Le patient ou la patiente n’avancera pas les frais, il ne s’agit donc pas d’un remboursement, ce qui pourrait être bien pour elleux, mais met les psychologues en danger : nous ne serions rémunéré·es qu’en fin de parcours et uniquement si tous les documents administratifs sont parfaits : aucune rature (cf image en bas de l’article) et si la prescription est bien postérieure à la date d’acceptation de la CNAM, et si tout est bien signé (si un document n’est pas bon, il devra être refait et signé à nouveau par le·a médecin, le·a patient·e et/ou le·a psychologue).

Les mutuelles prendront en charge 40 % (bien plus avantageux que ce qu’elles proposent actuellement dans certains contrats). Nos patient·es reçoivent de plus en plus de demandes ubuesques pour être remboursé·es : on nous fait imprimer les factures numériques pour pouvoir les tamponner, parfois les signer, et les scanner (écologiquement parfait pour le gâchis de papier), ajouter diverses mentions (COVID, « psychothérapie » alors que « psychothérapie ou coaching » ne convient soudainement plus, ou « psychologie », etc.), sans compter le nombre de factures papier mystérieusement, et bien sûr accidentellement, perdues de manière répétées par les mutuelles.

 

 

Le mépris affiché de notre profession

 

À de nombreuses reprises nous avons alerté sur les effets pervers et dangereux du dispositif, mais nous n’avons pas été entendu·es. Les politiques ont pris ces décisions sans nous concerter, sans notre accord et malgré nos grèves et manifestations.

Notre travail ne peut pas se faire correctement en 20 ou 30 minutes et nous estimons que les décisions prises avec une totale méconnaissance de notre travail met en danger notre métier et à travers celui-ci, nos patient·es.

Nous sommes tout à fait à même de décider en accord avec le·a patient·e s’il y a besoin d’accompagnement ou non, nous n’avons pas besoin d’une tutelle médicale risquant de mettre à mal l’alliance thérapeutique, la confiance, et le secret professionnel.

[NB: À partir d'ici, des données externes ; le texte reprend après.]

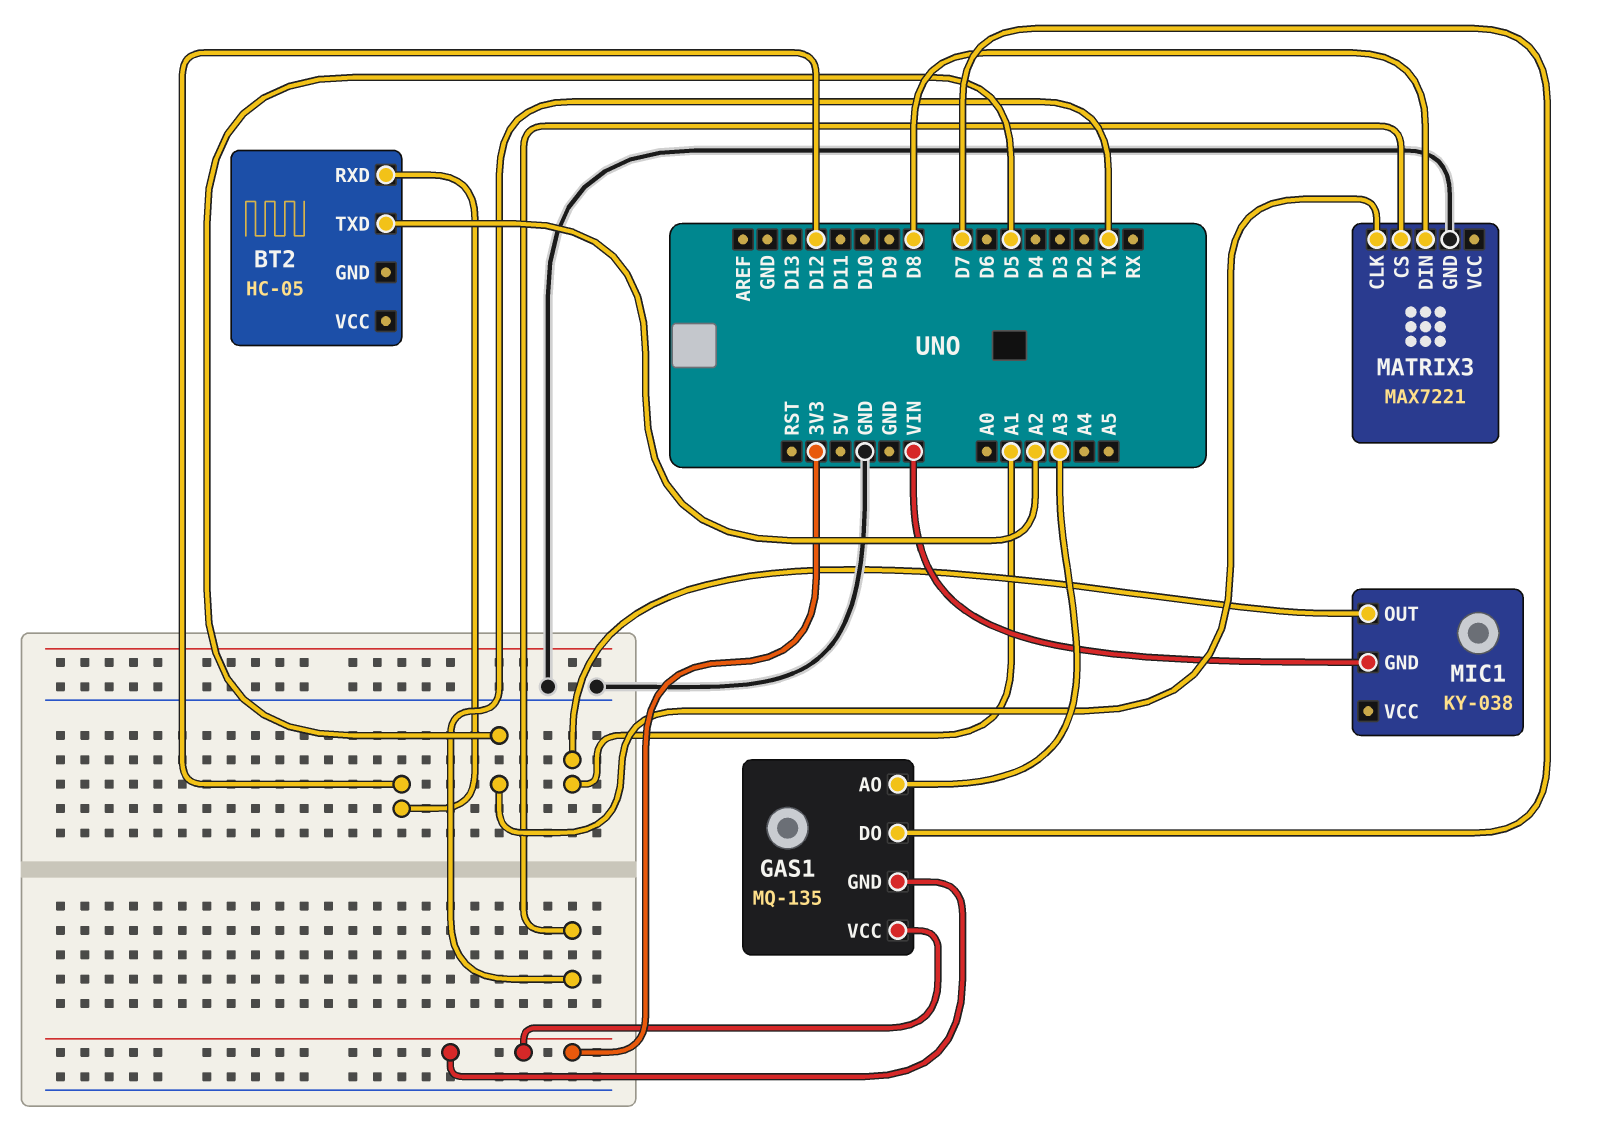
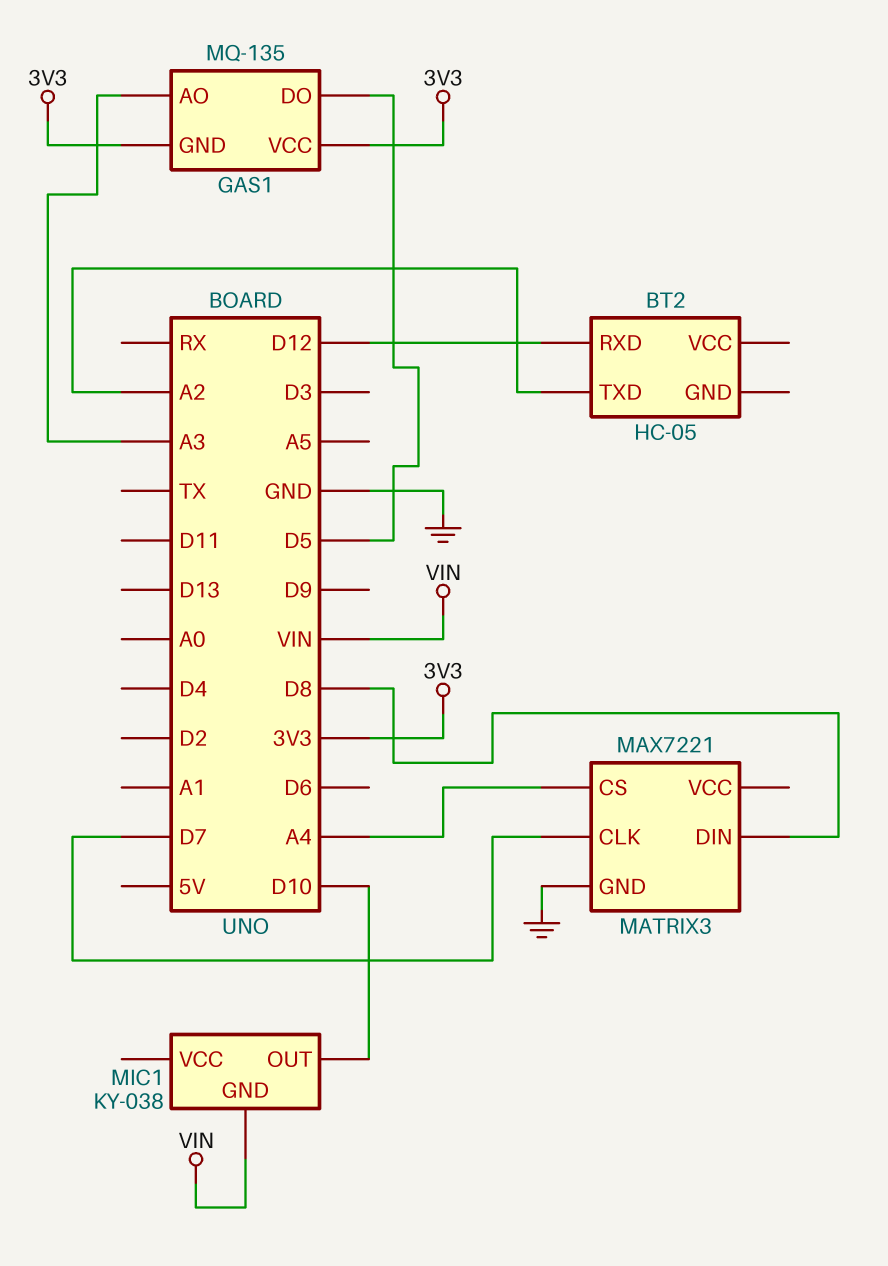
GAS1 pin DO: D7 -> D5
MATRIX3 pin CLK: D5 -> D7
MATRIX3 pin CS: TX -> A4
MIC1 pin OUT: A1 -> D10

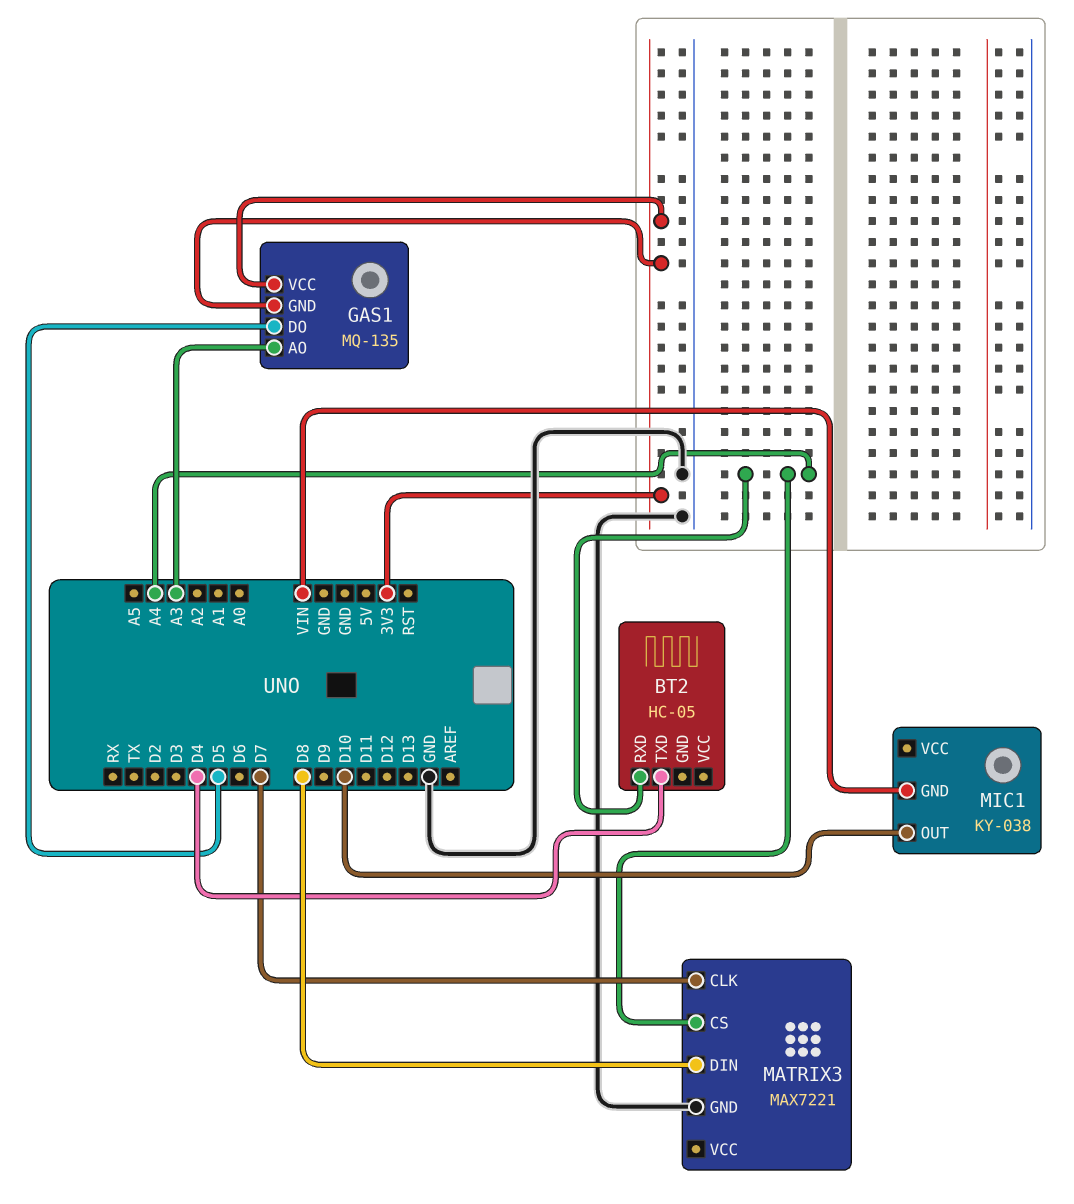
BT2 pin RXD: D12 -> A4
BT2 pin TXD: A2 -> D4

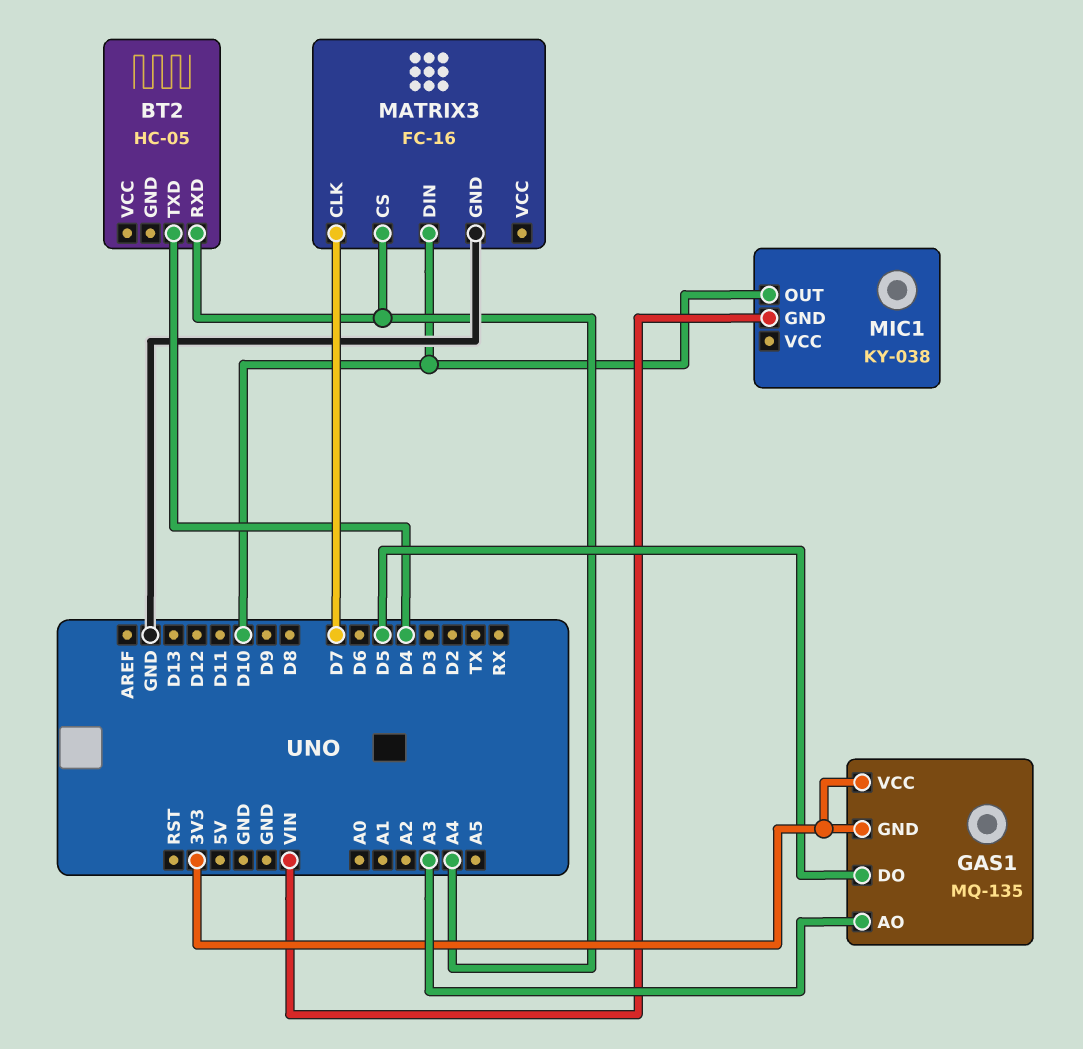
MATRIX3: MAX7221 -> FC-16
MATRIX3 pin DIN: D8 -> D10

Les psychologues ne sont pas la seule profession insultée par ce dispositif. Alors que nous étions libres d’accès et indépendant·es, on nous place sous tutelle médicale. Alors que les prescriptions des médecins généralistes n’étaient pas contestées, elles devront être validées. Et alors que les médecins généralistes et les psychiatres ont bien mieux à faire, bien plus urgent et bien plus en rapport avec leurs cœurs de métiers, iels vont devoir remplir de la paperasserie pour qu’une autre personne puisse exercer son métier et accompagner leurs patient·es.

 

La situation est incompréhensible, ubuesque, et kafkaïenne.
 

Il y a une pathologisation et médicalisation de la consultation psychologique, ainsi qu’une perte de liberté et de choix de l’accompagnant·e.

 

L’accès n’est ni direct (prescription), ni libre puisque le choix est restreint aux psychologues libéraux volontaires (dont le chiffre est actuellement d’un peu plus de 600 sur les plus de 20 000 psychologues exerçant une activité en libéral) et remplissant les conditions à définir. En comparaison déjà plus de 1 000 psychologues ont envoyé des mails d’alerte aux députés.

 

Concernant de nombreux points, ce dispositif est contraire à notre code de déontologie. Nous ne pouvons décemment pas accepter cela, et c’est pourquoi vous assistez et assisterez à un boycott massif des psychologues avec le soutien de leurs syndicats.

 
 

Je respecte mes patient·es, mon métier et moi-même, alors je boycotte ce dispositif ainsi que nombre de mes collègues.